REQUIRED WORK
Pull every line holding the word "curve" out of the data and copy it.

START RECORDED DATA

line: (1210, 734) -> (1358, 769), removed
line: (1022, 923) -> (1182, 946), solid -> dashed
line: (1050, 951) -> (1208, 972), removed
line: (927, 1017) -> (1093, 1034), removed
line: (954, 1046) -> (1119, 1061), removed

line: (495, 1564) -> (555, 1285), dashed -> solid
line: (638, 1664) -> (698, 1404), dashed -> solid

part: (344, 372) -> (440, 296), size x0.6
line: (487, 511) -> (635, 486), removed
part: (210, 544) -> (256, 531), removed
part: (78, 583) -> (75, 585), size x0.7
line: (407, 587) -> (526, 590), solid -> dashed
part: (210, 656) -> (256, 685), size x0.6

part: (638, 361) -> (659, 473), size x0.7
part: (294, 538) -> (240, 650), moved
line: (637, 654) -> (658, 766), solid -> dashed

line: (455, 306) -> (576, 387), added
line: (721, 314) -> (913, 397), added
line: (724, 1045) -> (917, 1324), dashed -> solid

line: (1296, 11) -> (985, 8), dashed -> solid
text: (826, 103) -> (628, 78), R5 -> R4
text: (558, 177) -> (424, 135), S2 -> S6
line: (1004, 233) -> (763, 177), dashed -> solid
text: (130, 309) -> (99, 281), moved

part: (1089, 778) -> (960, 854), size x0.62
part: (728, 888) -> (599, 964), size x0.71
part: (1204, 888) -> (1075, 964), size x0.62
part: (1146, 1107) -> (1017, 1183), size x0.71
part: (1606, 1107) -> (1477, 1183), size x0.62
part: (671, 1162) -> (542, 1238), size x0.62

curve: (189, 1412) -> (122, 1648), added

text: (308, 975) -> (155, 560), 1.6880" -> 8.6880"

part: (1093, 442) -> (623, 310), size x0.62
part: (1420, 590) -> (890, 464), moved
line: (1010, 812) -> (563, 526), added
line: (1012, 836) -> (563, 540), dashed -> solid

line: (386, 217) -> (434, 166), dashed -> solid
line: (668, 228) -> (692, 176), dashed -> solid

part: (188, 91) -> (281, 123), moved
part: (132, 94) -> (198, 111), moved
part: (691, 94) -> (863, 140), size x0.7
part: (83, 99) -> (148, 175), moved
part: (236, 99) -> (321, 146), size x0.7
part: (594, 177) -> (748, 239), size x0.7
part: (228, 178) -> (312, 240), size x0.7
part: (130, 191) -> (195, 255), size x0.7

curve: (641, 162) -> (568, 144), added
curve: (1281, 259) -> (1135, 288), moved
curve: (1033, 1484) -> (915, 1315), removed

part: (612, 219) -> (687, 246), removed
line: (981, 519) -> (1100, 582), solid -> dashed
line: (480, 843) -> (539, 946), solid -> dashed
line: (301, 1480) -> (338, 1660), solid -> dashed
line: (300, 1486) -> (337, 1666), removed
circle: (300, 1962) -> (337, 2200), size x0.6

END RECORDED DATA

RESULT OF THE EXERCISE
curve: (189, 1412) -> (122, 1648), added
curve: (641, 162) -> (568, 144), added
curve: (1281, 259) -> (1135, 288), moved
curve: (1033, 1484) -> (915, 1315), removed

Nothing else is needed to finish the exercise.